First law, Marlikka tells me, is told in song and story. ‘It’s a metaphor that’s handed down and you have to kind of decode it and understand the meanings, and realise that the mythology holds so much law, philosophy and science that has kept our Country going for so long.’
‘In my tribe, we have a legal system which looks at the relationships you hold with human beings, and non-human beings,’ she says. They also share a legal system with about six other tribes along the river which addresses how each coexists with the others. ‘Because if somebody at the head of the river does something wrong, the people at the lower end will be affected by it. So all of us have to co-govern together.’ On top of this, there is Wunan law, the regional law for the whole Kimberley region, which governs how the ‘river people connect to the people of the desert, connect to the people of the hills’. In a relatively small geographic area, like the Kimberley, there are at least three legal systems per tribe, Marlikka says. ‘It’s much more complex than just categorising it as folklore and bedtime stories.’
And yet, this is what we’ve done. As I write a list of questions prior to my interview with Marlikka, I spell law as lore without thinking. Language as colonisation. ‘To frame our law system as folklore makes it seem like complete mythology, it’s not real, it’s a fantasy, it’s a bedtime story for a young child,’ Marlikka says. ‘And as soon as you put it into L-A-W, you realise it has the same legitimacy as the Western legal system.’
THE MARTUWARRA FITZROY RIVER Council is an example of how first law and Western law can coexist – ‘It is looking at how we can decide things together with consensus, not being ruled over the top by one group,’ Marlikka says. The organisation lobbies government, writes submissions and challenges current legal systems. ‘We’re also doing things on a sly level as well – we might write an academic paper which has this huge idea we’re trying to push, but we’re also changing the form of methodology, like including the River as an author of the paper … even these small changes start to create a big cultural change.’

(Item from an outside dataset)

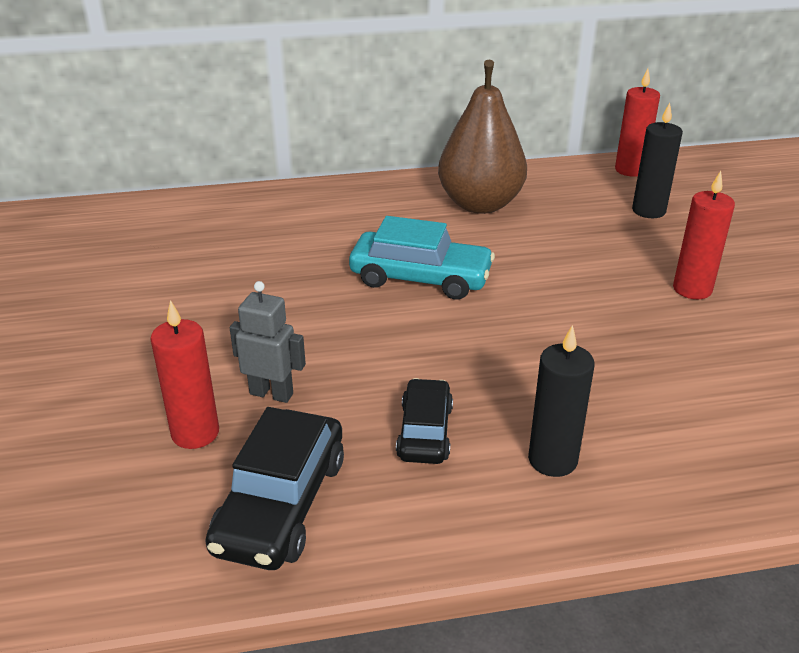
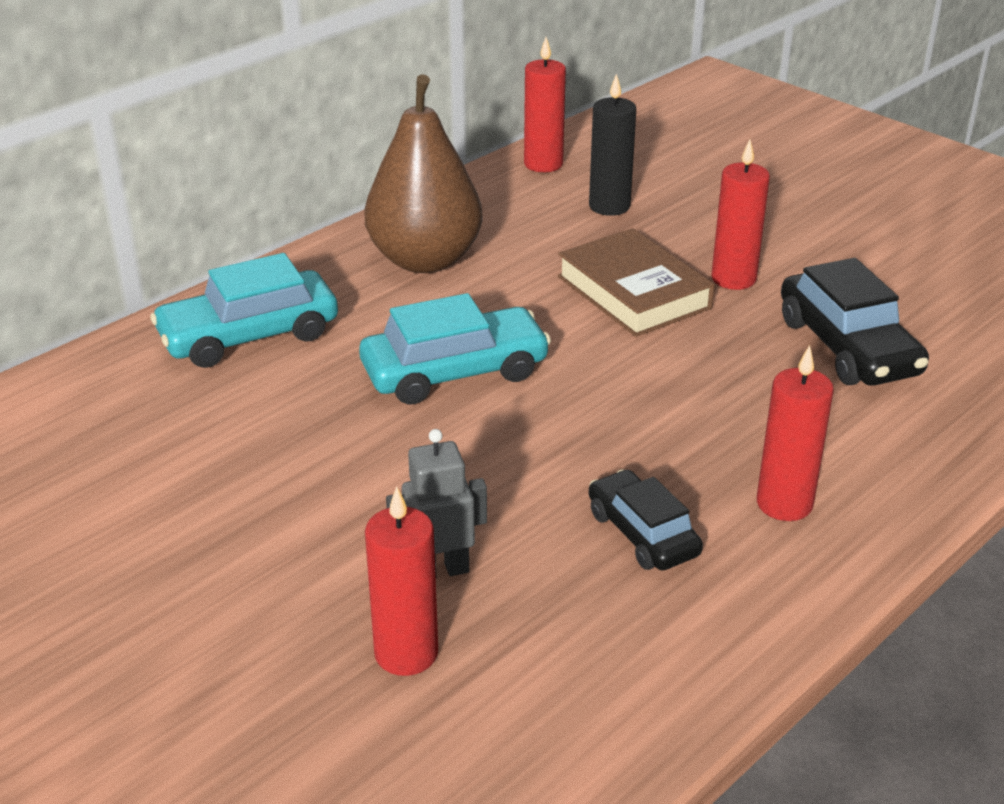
camera: 35 degrees left, 0 degrees up
(280, 504) = (585, 675): black car -> black car (847, 347)
(325, 212) = (249, 335): none -> turquoise car
(552, 460) = (784, 504): black candle -> red candle
(602, 272) = (633, 292): none -> brown book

‘What we do is we bring everyone together, we share information, and then we decide by consensus how we might want to respond to a fracking proposal or the cultural heritage bill that came out last year. It’s really a way of us standing together as a community against invasive development,’ Marlikka says. Development needs to be, as Marlikka’s mother and chairperson of the Martuwarra Fitzroy River Council, Dr Anne Poelina, said to The Guardian, ‘within boundaries that are going to sustain our livelihoods, our economies, and our spiritual and cultural identity and wellbeing’.
‘If you want to do any development in the Fitzroy River catchment,’ Dr Poelina continued, ‘show us your science, let us peer review it, show us that you’re not going to create any foreseeable harm, and then we can negotiate in good faith and determine just development on just terms.’
THE AIM OF MARTUWARRA Fitzroy River Council is not only to advocate for the rights of the river in a legal and governmental context, but also to tell its stories. This is not about warm-fuzzy bedtime tales, but about providing Elders and knowledge holders with the resources they need to share their knowledge, in order to repair the relationships between human beings and Country. ‘We’re recording the first law stories, we’re recording biographies, we’re recording ancient song lines … It’s about supporting them [Elders] to raise their voice, to raise their experiences of what is happening on Country,’ Marlikka says. ‘We need to ensure that first law is shared with all Australians. Our ethics of care and love must be passed on, to create justice for all species.’